If Native Americans live in two worlds, then Native Pop is the bridge between those two worlds. Native pop art is the combination of the essence of traditional identity and the embrace of the ever changing world around us. —April Holder, 2011

Native Lowbrow Art

Coming from diverse backgrounds and experiences, these artists are united in their use of pop cultural imagery to express themselves as contemporary indigenous peoples. Most of the artists attended the Institute of American Indian Arts, a school dedicated to Native artists choosing their own path in self-representation, and most are participating in SWAIA’s Indian Market.

Lowbrow Art, also called Pop Surrealism, has mushroomed over the last few decades, as a response to overblown bombastic excesses of conceptual art and a return to a love of craft and technique in art making.
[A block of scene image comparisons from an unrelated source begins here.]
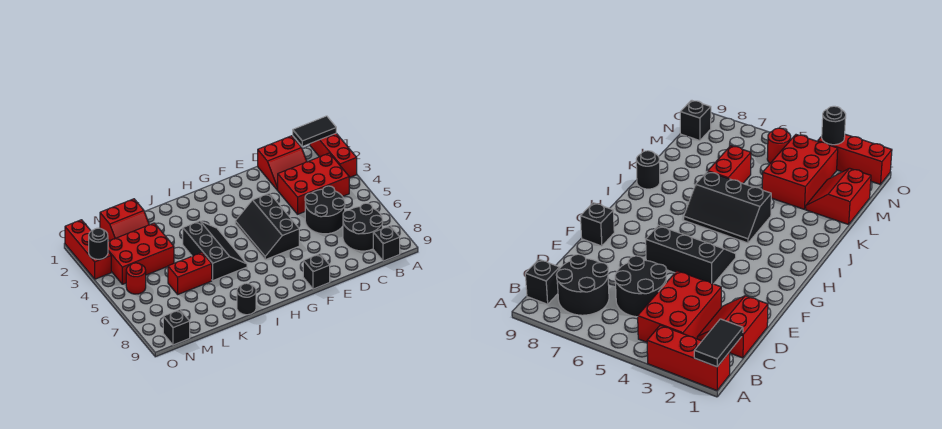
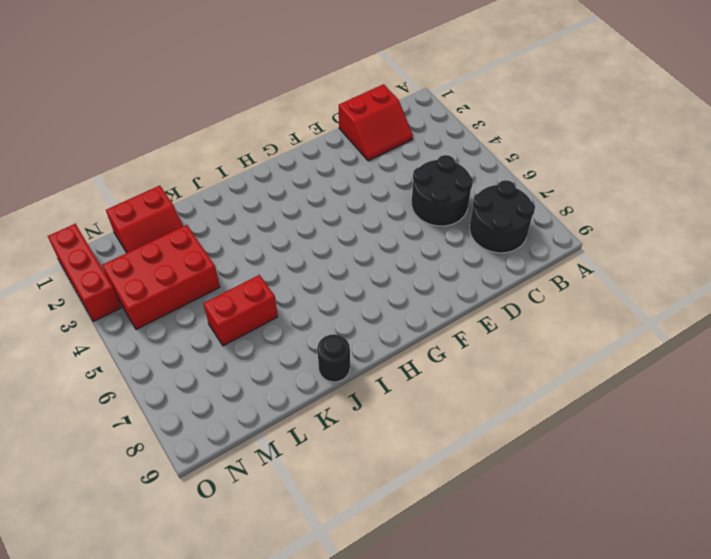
none -> red brick A1:A3 level 1
none -> red brick B3:D4 level 1
none -> black brick B9 level 1

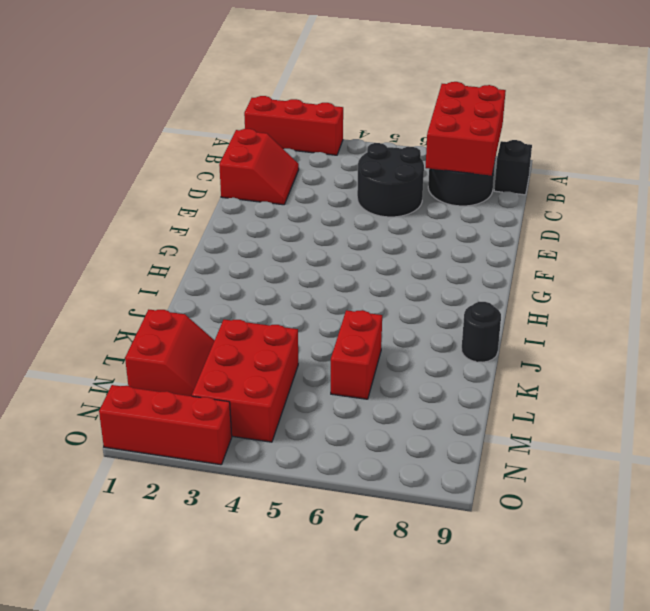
red brick A7:C8 level 2 -> red brick B3:D4 level 1
none -> black slope F4:G6 level 1 top F
none -> black brick F9 level 1
none -> black slope I4:J6 level 1 top J

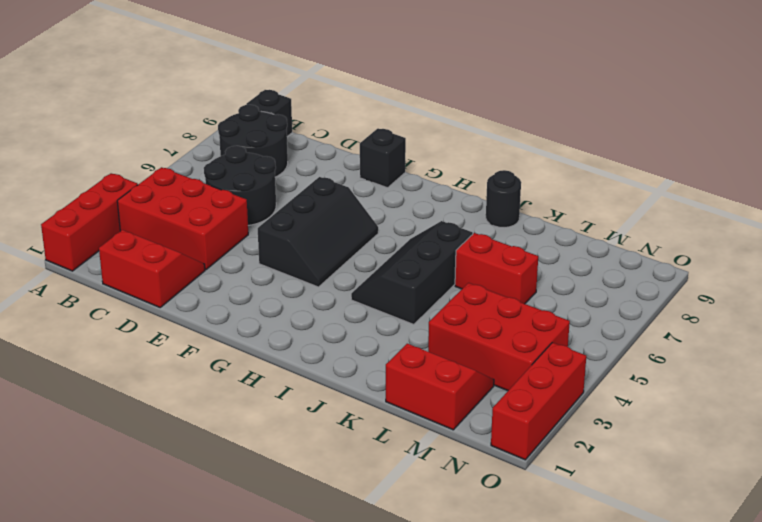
none -> red round brick N5 level 1
none -> black brick N9 level 1
none -> black tile A1:B1 level 2

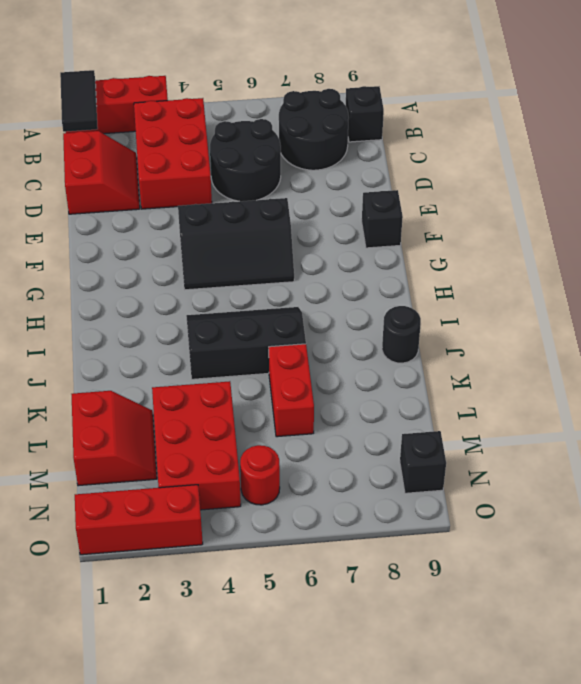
none -> black round brick O3 level 2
Santa Fe has been an epicenter for the Native Pop movement, in which artists use pop imagery to explode non-native fantasies of Indians as the timeless “Noble Savage” and to establish entry points for audiences who might not be familiar with tribal histories or imagery. The subversive humor of Native Pop and Lowbrow Art provides a perfect vehicle for social commentary without becoming preachy or propagandist.
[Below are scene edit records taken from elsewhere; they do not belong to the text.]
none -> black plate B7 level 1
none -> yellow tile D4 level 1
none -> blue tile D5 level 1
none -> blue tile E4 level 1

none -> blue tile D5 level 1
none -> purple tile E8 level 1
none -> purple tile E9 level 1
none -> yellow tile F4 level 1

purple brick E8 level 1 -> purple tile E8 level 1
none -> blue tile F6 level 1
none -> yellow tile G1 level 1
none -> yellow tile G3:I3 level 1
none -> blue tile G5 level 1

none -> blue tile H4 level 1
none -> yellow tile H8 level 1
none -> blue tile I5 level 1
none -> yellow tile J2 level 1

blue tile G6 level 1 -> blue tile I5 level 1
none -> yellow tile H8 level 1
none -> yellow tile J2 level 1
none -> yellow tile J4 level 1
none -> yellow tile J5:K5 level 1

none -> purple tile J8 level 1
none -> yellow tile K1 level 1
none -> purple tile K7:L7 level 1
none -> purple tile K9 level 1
The pop imagery used by the artists isn’t random. Often it reflects traditional Native imagery that was co-opted by mass media—Trickster Rabbit as Bugs Bunny, Princess Leia’s Hopi butterfly whorl hair-do, Taos Pueblo artist Pop Chalee’s blue deer paintings transformed by Walt Disney into “Bambi”—acts of re-appropriation.
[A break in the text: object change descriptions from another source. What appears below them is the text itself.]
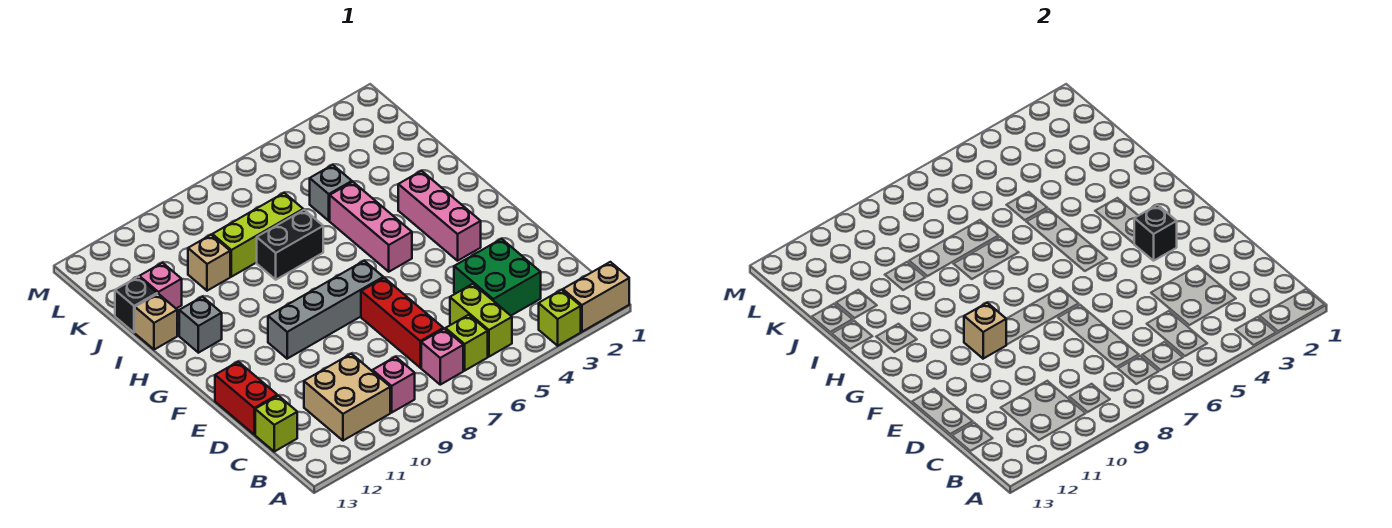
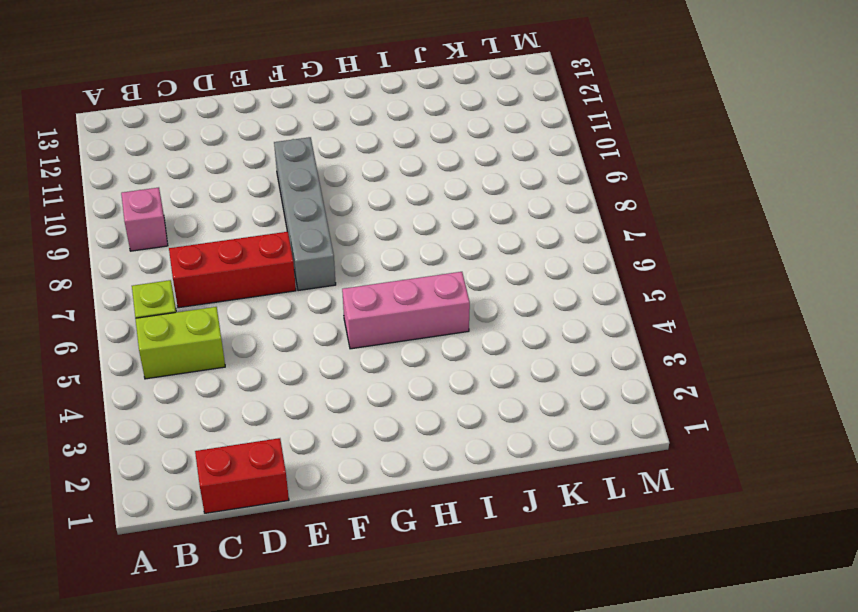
red brick C1:D1 level 1 -> red brick D13:E13 level 1
none -> tan brick A1:A2 level 1
none -> lime brick A3 level 1
none -> pink brick B7 level 1

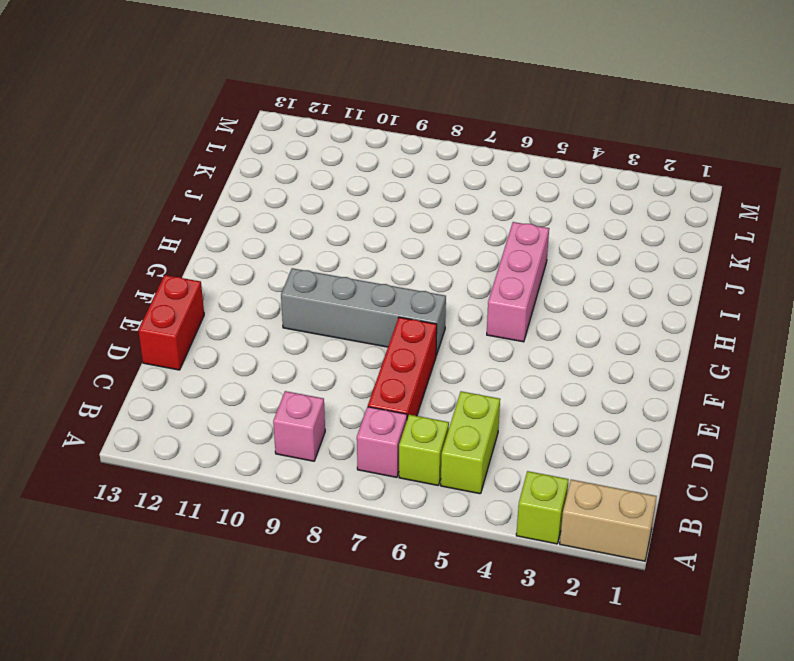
none -> tan brick B10:C11 level 1
none -> green brick C3:D4 level 1
none -> lime brick C13 level 1

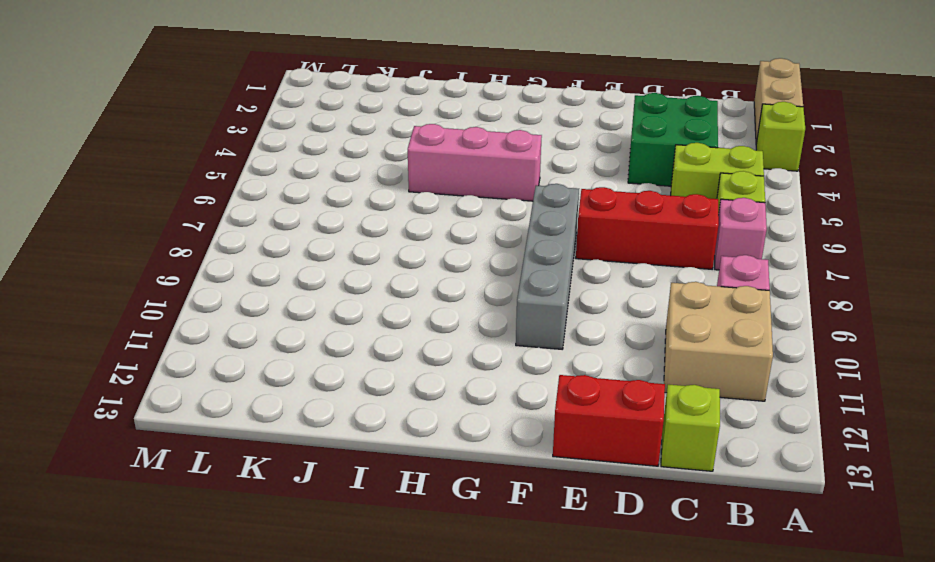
none -> pink brick F3:H3 level 1
none -> grey brick H12 level 1
none -> black brick I7:I8 level 1

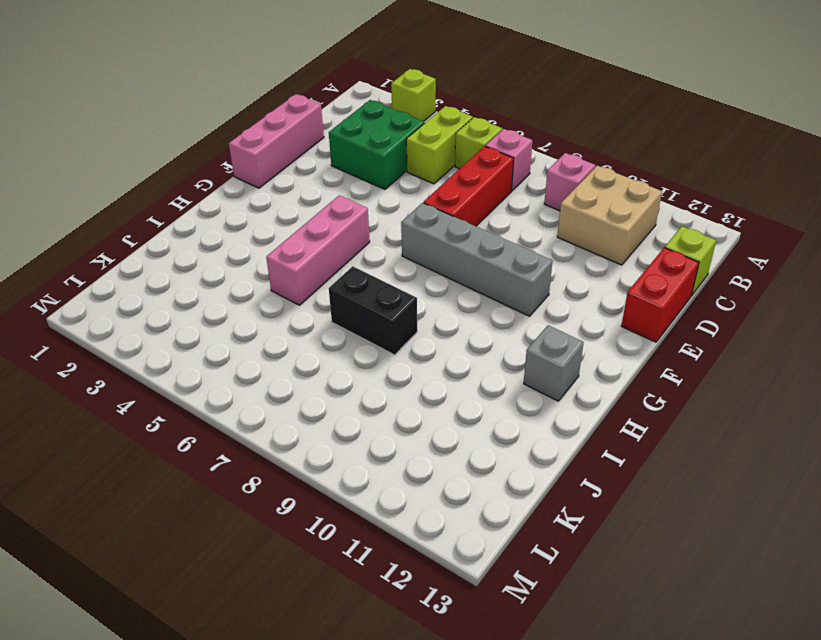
pink brick D1:F1 level 1 -> pink brick F3:H3 level 1
none -> tan brick A1:A2 level 1
none -> tan brick I13 level 1
none -> grey brick J5 level 1

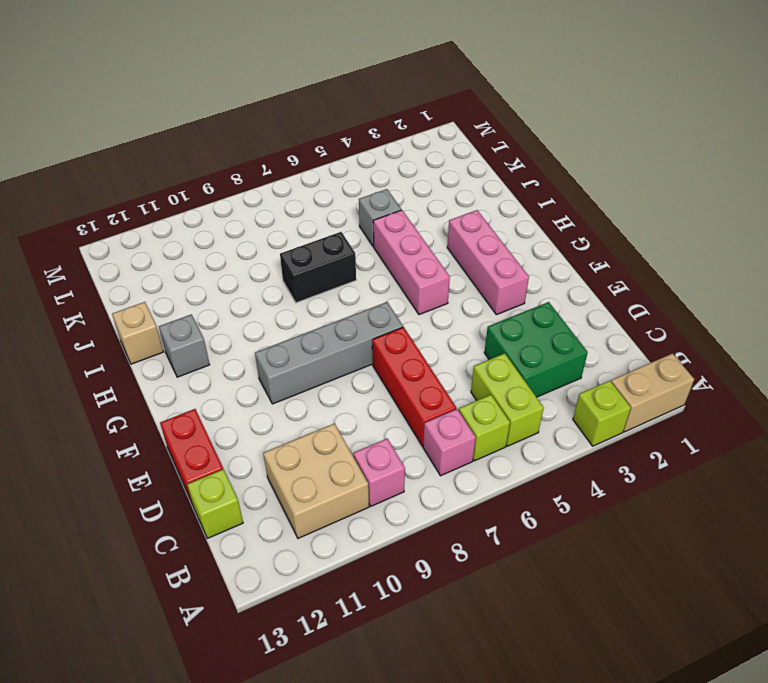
none -> lime brick J7:J9 level 1
none -> tan brick J10 level 1
none -> pink brick J12 level 1

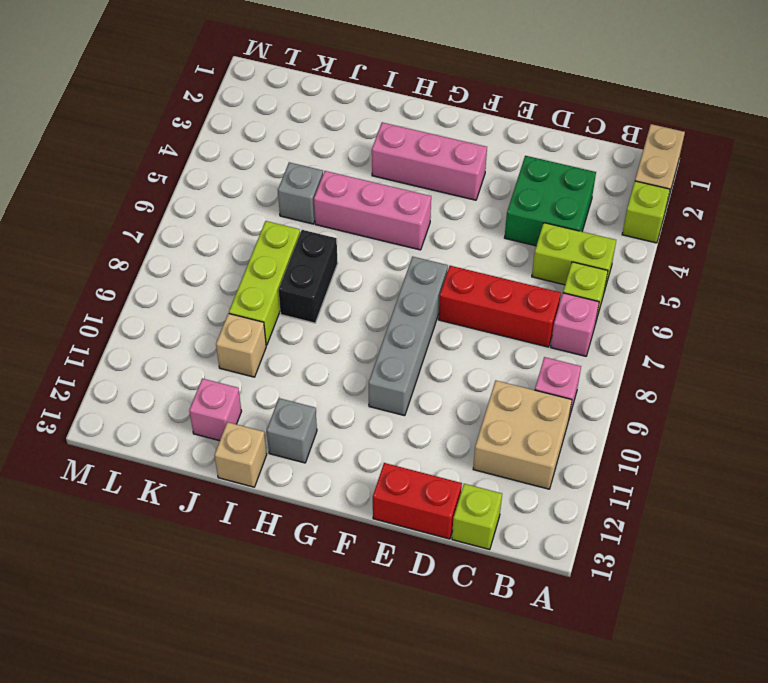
none -> black brick J13 level 1
none -> black brick F3 level 2
none -> tan brick F10 level 2

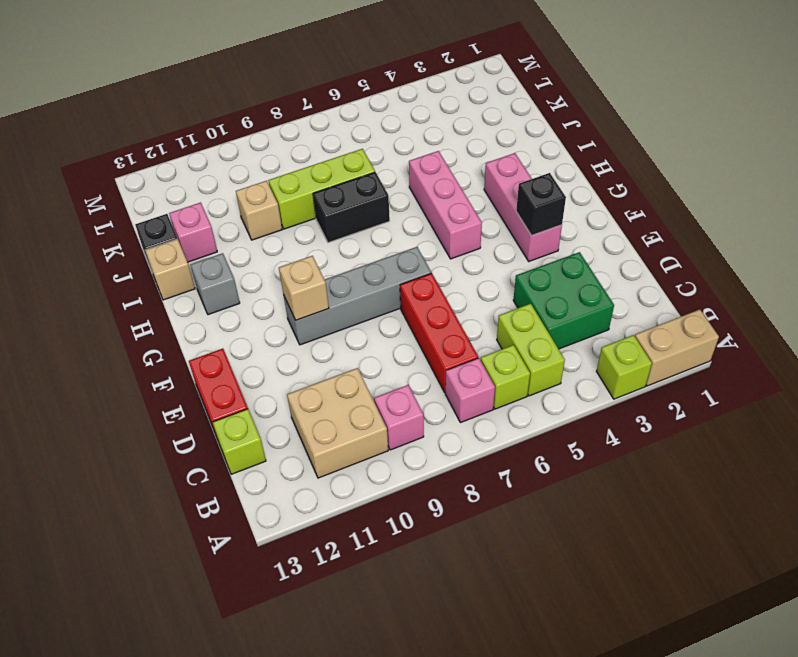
none -> grey brick J5 level 1

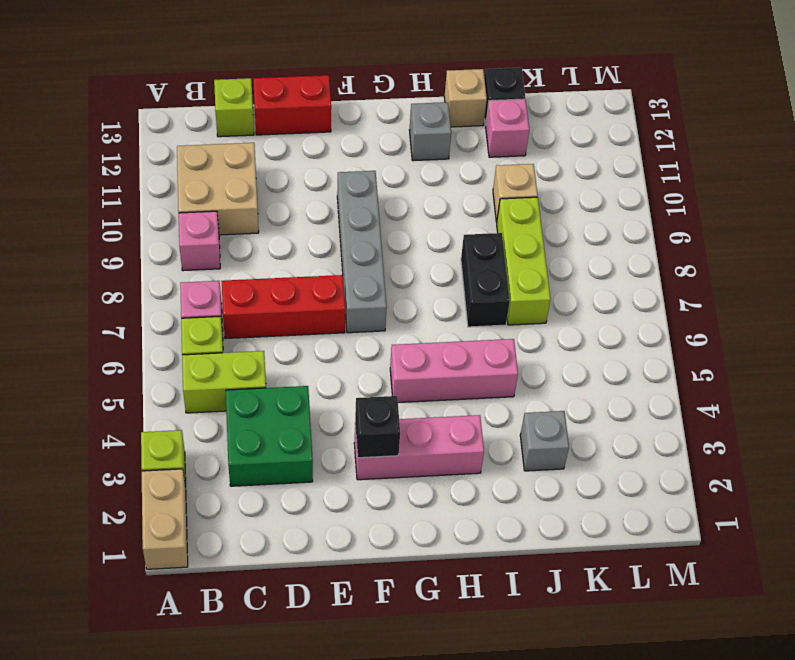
grey brick J3 level 1 -> grey brick J5 level 1
none -> tan brick F10 level 2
Pin-up girls are transformed by the hand of Amber Gunn Gauthier and Nani Chacon from sex objects for voyeurs to symbols of empowered women who own their sexuality. Chris Pappan turns traditional ledger art on its head. Linda Lomahaftewa was part of the initial wave of Native Pop artists and was a classmate of T. C. Cannon at IAIA. Lomahaftewa lived in the Bay Area in the 1960s and 1970s and will exhibit monotypes with UFO-imagery. Micah Wesley and Cannupa Hanska Luger were part of the Humble Collective, an artist-run space that challenged and inspired waves of artists over the last decade.

Daniel McCoy combines comic book imagery with imagery from traditional Muscogee ceremonial grounds of his youth, with wry to dark humor. McCoy will create a large scale, site-specific installation at the street-level San Francisco gallery space. Recent IAIA graduates Jamison Chas Banks and Keith Secola (Northern Ute) will paint an interior mural for the show.